Dear Eric: My 30-year-old son is severely physically disabled due to a debilitating muscle disease. He requires 100 percent assistance with all life functions. He does not have any cognitive disabilities, is very intelligent and earned a bachelor’s degree. My husband retired a couple of years ago and is his main caregiver.
People who are likely well-intentioned, ask how he is doing and when we respond that he is doing well despite the progression of his disease and that he handles his very challenging situation with grace and little complaint, they then follow up with questions about what he is doing, does he have plans to work and then oftentimes even start suggesting jobs that he could consider.
These people have no idea the challenges that he faces every day, and my husband and I feel that, as long as he is happy and satisfied, that is all that matters. We try to explain that having a job would create a lot of stress for him and would require my husband to be with him to assist at all times. Additionally, one item that we do not feel the need to share is that if he earned basically any more than minimum wage, he would lose his benefits.
We don’t think that we owe anyone an explanation and despite trying to briefly and kindly respond to their questions, they inevitably continue to press on about the topic.
We appreciate people asking about him but would also appreciate it if they would accept our response and move on to other topics of conversation. How can we reply to these insensitive interrogations without coming across as defensive or angry?
– Done Explaining
Dear Explaining: One option is to offer less in the way of an update. A simple “he’s doing well, thank you,” gives the well-intentioned inquisitor fewer avenues for offering suggestions. Another option is to kindly but firmly remind people that they don’t know what they’re talking about. “Oh, we’ve thought through all of that and more. Trust me, this is exactly where we need to be. We’ve had 30 years of practice navigating this, so we’ve become experts. It would take 30 years to catch you up, and I don’t want to bore you.”
You’re correct that you don’t owe anyone an explanation. So, whichever path you choose, also know that it’s perfectly fine – and not at all defensive – to interrupt a suggestion you never asked for and change the subject.
Dear Eric: My mother and her caretaker came to visit for two days. My mother has
some form of dementia, even though we all feel that at times she plays it up.
My mother never missed an opportunity to hit or slap me as a child and once even broke a wooden fanny wacker over my head, which really enraged her. I think you get the picture.
Anyway, we went to dinner, and she looked at me and said, “Oh look, a stray hair,” and pulled it out of my head! She did not try to move it or let me move it over. It was especially upsetting for me because I have been trying to grow my hair out after I lost it all to chemotherapy.
I have made it clear to her caregiver that I will not be coming to visit her anymore. I feel that she has overstepped my physical integrity, and I get the willies whenever she tries to touch me.
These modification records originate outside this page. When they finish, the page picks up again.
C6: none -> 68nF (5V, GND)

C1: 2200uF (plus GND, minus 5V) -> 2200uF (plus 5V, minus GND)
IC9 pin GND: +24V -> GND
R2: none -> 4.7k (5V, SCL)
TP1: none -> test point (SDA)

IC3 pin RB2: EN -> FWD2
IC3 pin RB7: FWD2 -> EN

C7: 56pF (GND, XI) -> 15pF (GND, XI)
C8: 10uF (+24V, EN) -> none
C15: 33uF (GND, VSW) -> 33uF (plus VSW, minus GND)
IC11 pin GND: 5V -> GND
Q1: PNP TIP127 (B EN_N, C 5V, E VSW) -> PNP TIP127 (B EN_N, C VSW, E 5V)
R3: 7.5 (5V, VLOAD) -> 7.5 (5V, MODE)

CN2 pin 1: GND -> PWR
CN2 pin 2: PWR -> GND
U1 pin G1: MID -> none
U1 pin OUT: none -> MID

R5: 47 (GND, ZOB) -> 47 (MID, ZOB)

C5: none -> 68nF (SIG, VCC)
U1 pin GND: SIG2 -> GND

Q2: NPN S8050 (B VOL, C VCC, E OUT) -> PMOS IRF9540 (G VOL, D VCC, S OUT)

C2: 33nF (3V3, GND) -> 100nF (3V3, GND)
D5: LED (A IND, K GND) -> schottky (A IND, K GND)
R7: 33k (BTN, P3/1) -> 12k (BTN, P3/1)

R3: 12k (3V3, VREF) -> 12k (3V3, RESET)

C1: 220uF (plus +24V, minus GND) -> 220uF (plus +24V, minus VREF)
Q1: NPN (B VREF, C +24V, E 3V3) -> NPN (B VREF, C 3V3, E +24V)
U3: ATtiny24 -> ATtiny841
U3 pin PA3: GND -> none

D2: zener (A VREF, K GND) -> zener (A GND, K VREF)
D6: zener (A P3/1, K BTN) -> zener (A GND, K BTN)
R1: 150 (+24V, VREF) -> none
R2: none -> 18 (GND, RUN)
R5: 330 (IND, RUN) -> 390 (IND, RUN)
During my last visit with her, there were times that she did not know who I was, and I did not feel safe with her.
Am I wrong after this incident to not want to see her again. Despite everything, I have always been a dutiful daughter, but I just feel that she crossed a line this time that I can’t deal with anymore.
– Hurt Daughter
Dear Daughter: Your mother’s abuse in the past is inexcusable. You don’t have to subject yourself to it in the present. You can and should prioritize keeping yourself emotionally and physically safe. Figure out what boundary feels right. That might mean no more physical contact, only phone calls and video visits. This is not cruel abandonment – she has a caretaker and, from your telling, her past behavior and her present capacity may make in-person meetings dangerous for both of you. Talk to her caretaker about the boundary you’re setting and get the caretaker’s help to continue to support your mother in whatever way feels safe without compromising your own well-being.
I know that this phase of life takes a lot of time and mental energy, but when you do find space, please talk to a therapist, counselor or trusted friend about what you experienced. What happened to you wasn’t right and you didn’t deserve it. You deserve the space and time to process it.